In court, it is revealed that Diana did not intend to kill Jeffrey. Instead, he was supposed to adhere to certain taboos for a few days in order to become invincible. In order to test his invincibility, Diana tried to chop him with her sword but ended up killing him. She and her assistant then sliced the body into eighteen pieces to dispose it. Karim tries to argue for Diana's sentence to be reduced to manslaughter since she did not intend to kill Jeffrey. However, the court finds her guilty and sentences her to death by hanging. Diana waves her right to appeal and instead chooses to be hanged immediately.

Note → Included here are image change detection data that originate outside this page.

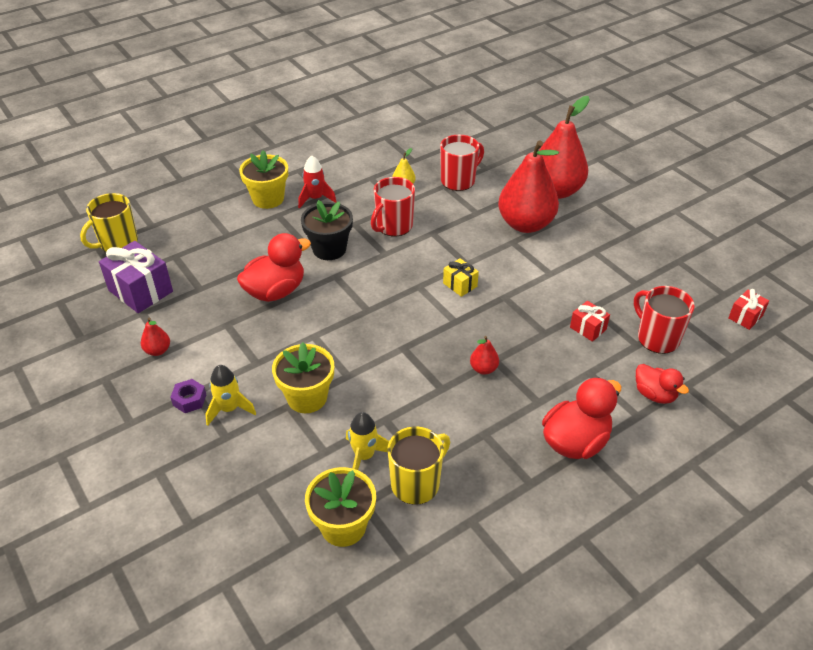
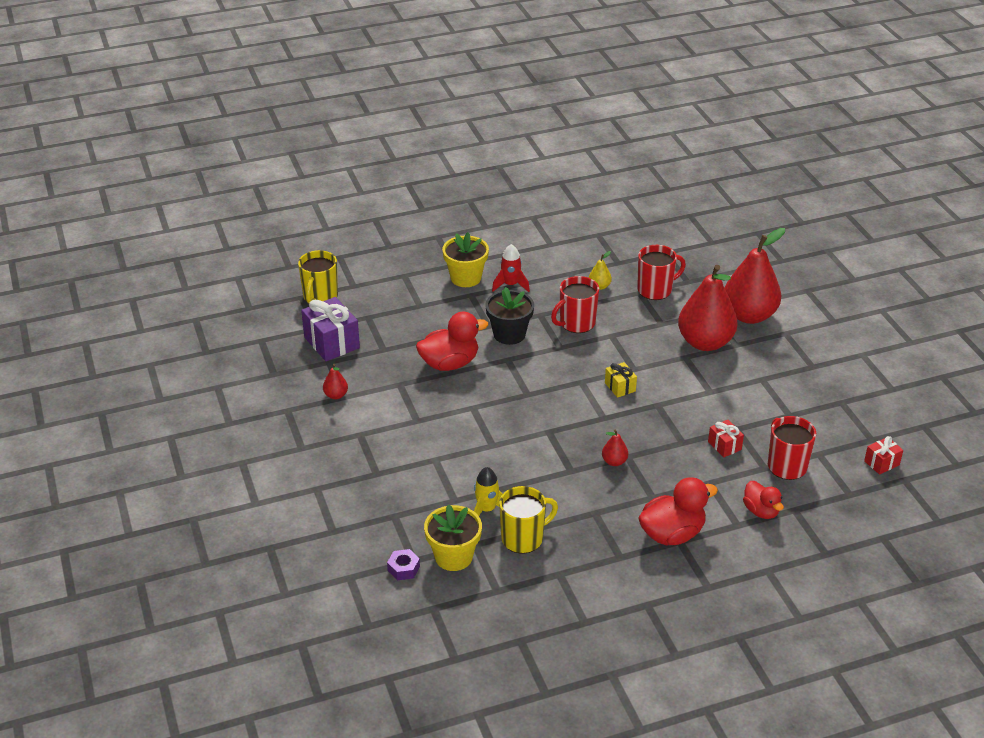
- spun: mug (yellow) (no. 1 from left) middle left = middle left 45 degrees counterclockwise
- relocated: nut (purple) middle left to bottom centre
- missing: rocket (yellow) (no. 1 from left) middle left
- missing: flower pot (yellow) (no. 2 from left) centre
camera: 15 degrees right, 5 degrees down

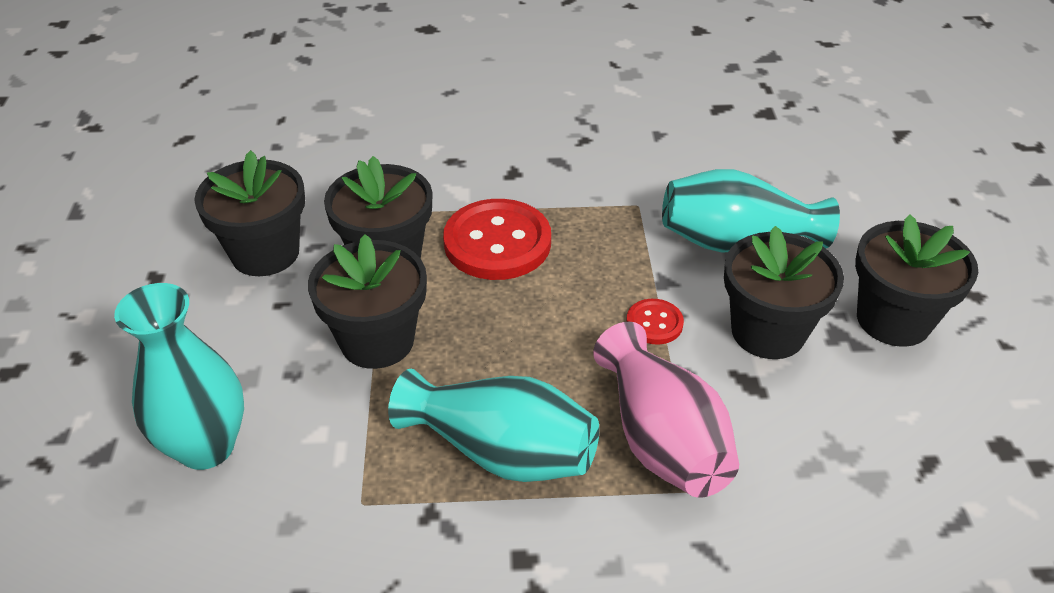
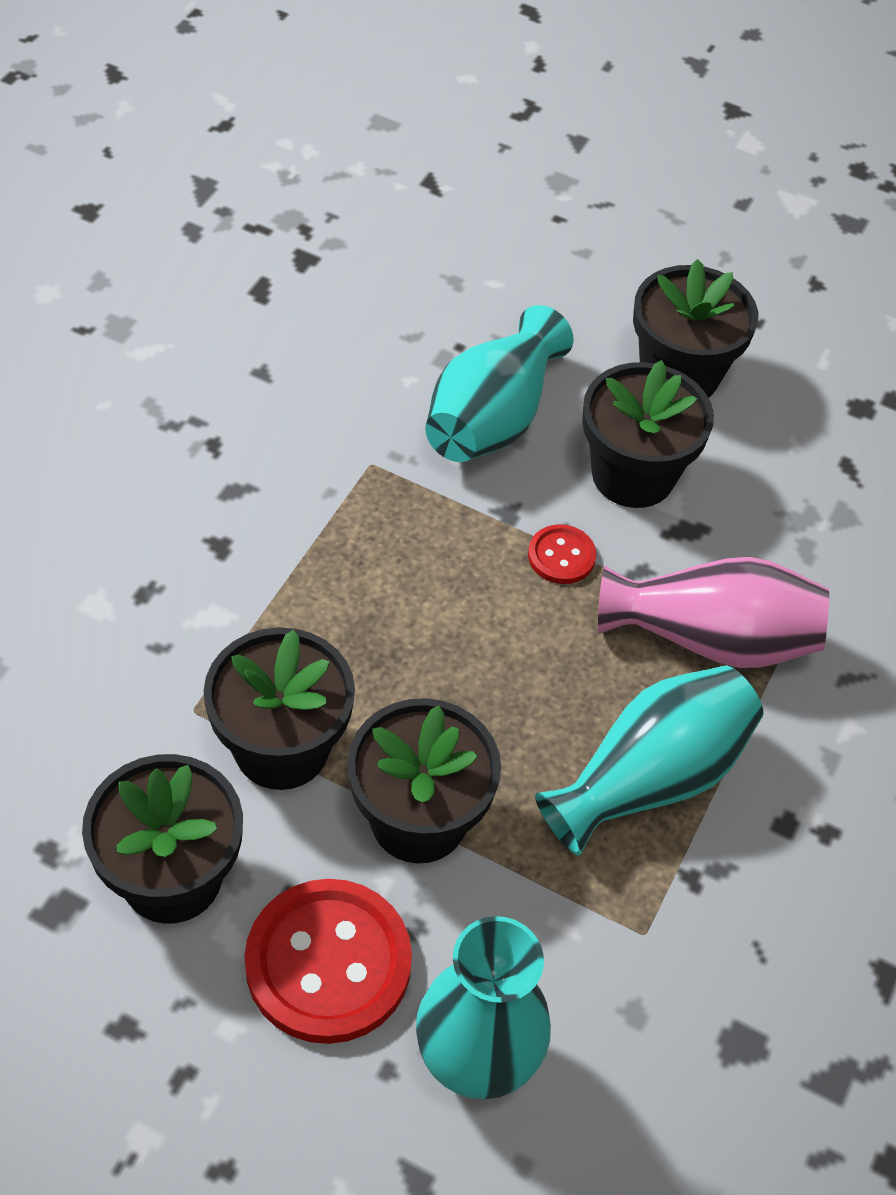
- relocated: button (red) (no. 1 from left) centre to bottom centre
camera: 65 degrees left, 10 degrees up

After the verdict, Karim goes to the women's prison to fetch Nadia but is instead told that she had left after being released. He is later informed by Talib that the mummified woman's body found at Diana's old house is none other than his wife's. After Diana is hanged to death, we see her spirit has possessed Nadia, who is now the new woman shaman.

==Cast==
- Umie Aida as Diana Dahlan, the murderer main character based on Mona Fandey.
- Faizal Hussein as Karim Osman, Diana's lawyer, who also narrates the film.
- Nam Ron as ASP Talib, investigating Officer Talib
- Hasnul Rahmat as Danni
- Adlin Aman Ramlie as Datuk Jefri, Diana's client and eventual victim
- Elyana as Nadia Abdul Karim
- Chew Kin Wah as Dato' Angus Lim
- Soffi Jikan as Fadzli
- Bront Palarae as Insp. Shah
- Ramli Hassan as Daud
- Avaa Vanja as Sara Jamaluddin
- Mislina Mustaffa as Halimah Jusoh
- Jason Chong as Forensics Chan
- Joey Daud as Jamal
- Adman Salleh as Professor Azmi
- C. Kumaresan as Murali
- Goh You Ping as Daniel Ong
- Kasmadiana as Puan Aisha
- Ganesan Sundaram Moorthy as Ravi
- Abu Bakar Juah as Judge
- Ibrahim Akir as Imam
- Norrihan Haji Yakub as Chief Prison Warden
- Zanoora, Dianatasha, Amira Mohd. Razali, Azizah Sulaiman as Prison Warden
- Kazar Saisi as Hanging officers
- Amal Fatih Mustafa as Trainee Hangman
- Nadiya Nisaa as Halimah's eldest child
- Balkisyh Semundur Khan as Woman Batak
- Rahhim Omar as Indonesia General
- Wan Mohammad as Indonesian Soldier
- Paul Colclough as Foreign Reporter
- Shyama Ramasamy as Local Reporter
- Alia Soraya as Girl in Derelict Building
- Betty Rahmad & Martina Newarni as Nadia's Cellmates
- Eijja Salleh as Court Interpreter
- Noor Alycia Norman Sabri as Young Nadia
- Najiha Izzaty as Halimah's Younger Daughter
- Noor Natasha Norman Sabri as Halimah's Eldest Daughter
- Prakash Krishna as Forensics Officer
- Rafiei Hasan & Ahmad Rahiki Selamat as ASP Talib's Policeman
- Kamal Gerak Khas, Hairullanuar Ahmed as Court Policeman
- Chermaine Poo & Hafeeza Edznor Masrum as Junior Prosecutors
- Norhaida Baharin, Shahriza Sabri, Diana Shahrin & Fatin Hajla as Police Woman Escorts
- Azura as Tongkat Batak Courier

==Reception==
===Box-office===
Dukun netted RM1.5 million on its first day of screening throughout Malaysia and Brunei - the highest opening night gross for Astro Shaw-, which accumulated to RM6.2 million after four days of release. It went on to rake in RM10 million over 20 days after its release. The film was also screened in Singapore, Brunei and Indonesia. In Singapore, Dukun was screened at 19 screens, the widest released Malay-language film in Singapore in recent years.